Great pictures of ships when ships looked like ships. Remember seeing many of these when I was at sea. Blue Star Port Line Blue Funnel etc. Such beautiful looking ships and a great time to work on them. Thanks for putting this up.
These photos are magnificent I love the way bollards and other port infrastructure is included gives character and perspective . I take photos the same way. I saw many of the ship's in the London docks in those days.👍👍👍👍👍
I remember seeing ships like this in the old London Docks in the early 1960's as a kid ship spotting. The Blue Star line is one that I clearly remember.

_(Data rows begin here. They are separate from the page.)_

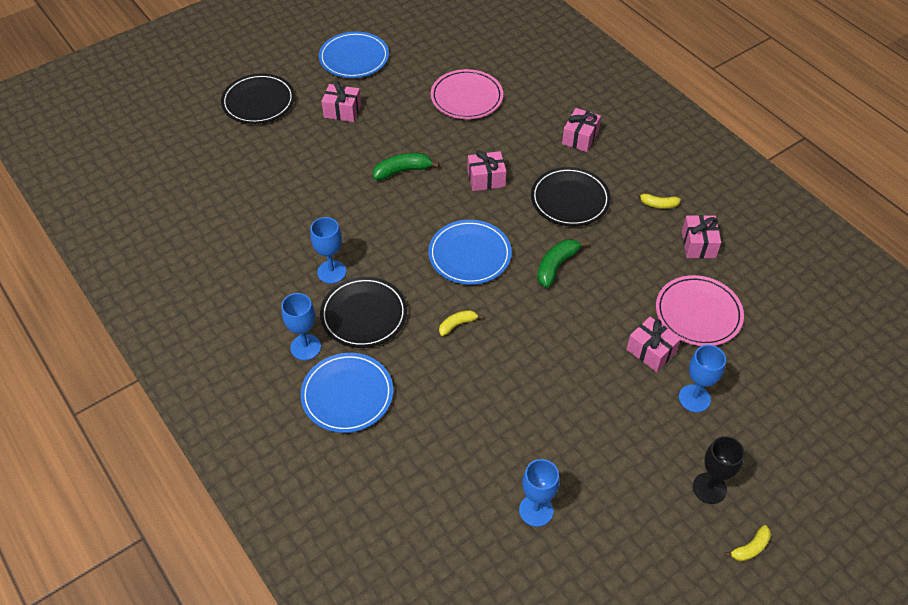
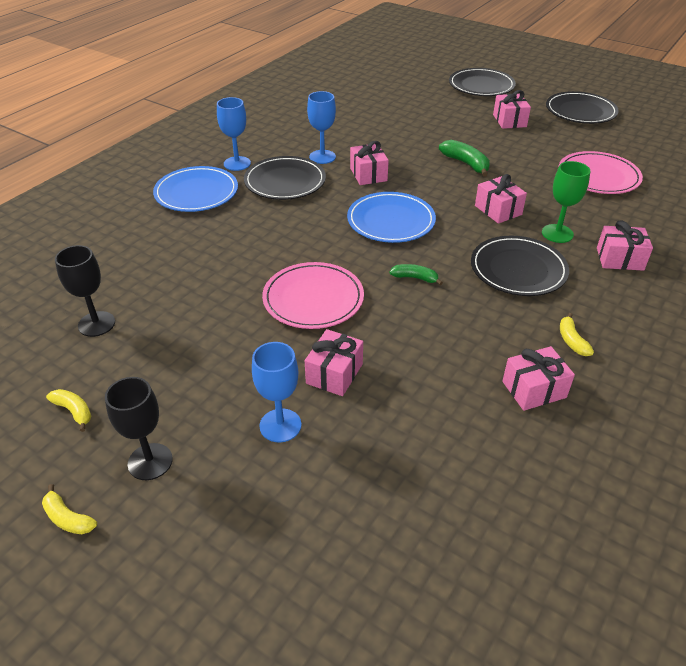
camera: 70 degrees right, 10 degrees down
(354, 58) = (580, 111): blue plate -> black plate
(384, 246) = (368, 174): none -> pink gift
(457, 324) = (300, 232): yellow banana -> yellow banana (74, 411)
(534, 157) = (557, 233): none -> green goblet
(536, 510) = (96, 324): blue goblet -> black goblet
(556, 265) = (415, 278): green banana -> green banana, size x0.63
(698, 313) = (417, 408): pink plate -> pink plate (313, 299)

Those ships are beautiful by accident, not by design. There is just something so satisfying in looking at one of these classic steamships. Functional yet beautiful.
Very first picture, SS Constitution State with aircraft deck cargo. How did they manage the two on three hold. Wonder if they overlapped the inboard wings of removed them? Great shot, thanks.
Thanks for posting those great photos. As a kid in the 1950s sometimes for a day out we used to go down to Pt Adelaide and wander around looking at the ships loading and unloading. Can you imagine being able to do that today?
Ken I used to hitch-hike from Millicent just to see these freighters and sneak on board to wander around and dream of going to sea. It would have been a good time to do it back then because I think it was the pinnacle of enjoyment for seafarers in those days, not unlike today where so many other factors make it for a hard laborious job with much less time in port and no access for visitors and just the movement of containers or vehicles etc.
Me too! IIRC, it was mainly on weekends in New Plymouth, when the wharfies weren't working, we could fish off the wharves and visit the ships when they were open for boarding. Both Saturdays and Sundays in those days were non-working days, I'm sure the crews appreciated that as much as the waterside workers, who were the labour aristocracy with their powerful union, even after the epochal strike of 1951.
A superb collection of photographs. I remember many ships like this on the River Tyne but they look so much more elegant now looking back on them. Really nice with their curved features.
Thanks for your comments. Most seafarers agree that this period was the best time to be in the seafaring industry. Beautiful ships with character, a great variety of visible loads, many days in port, parties with girls on board, no occupational health and safety, no hardhats, no safety vests and an all round possibility to get to know the cultures of the countries visited etc. No air conditioning meant doors to cabins were left open and more sailors socialised. I recently did two trips, one on a car carrier crossing the Atlantic Ocean for twelve days and one sixteen day voyage to NZ on a container ship. Both big ships had relatively small crews and both were air conditioned. More privacy, less social interaction, no on board parties with girls anymore because there is no more access to the port for such activities. One could go on and on!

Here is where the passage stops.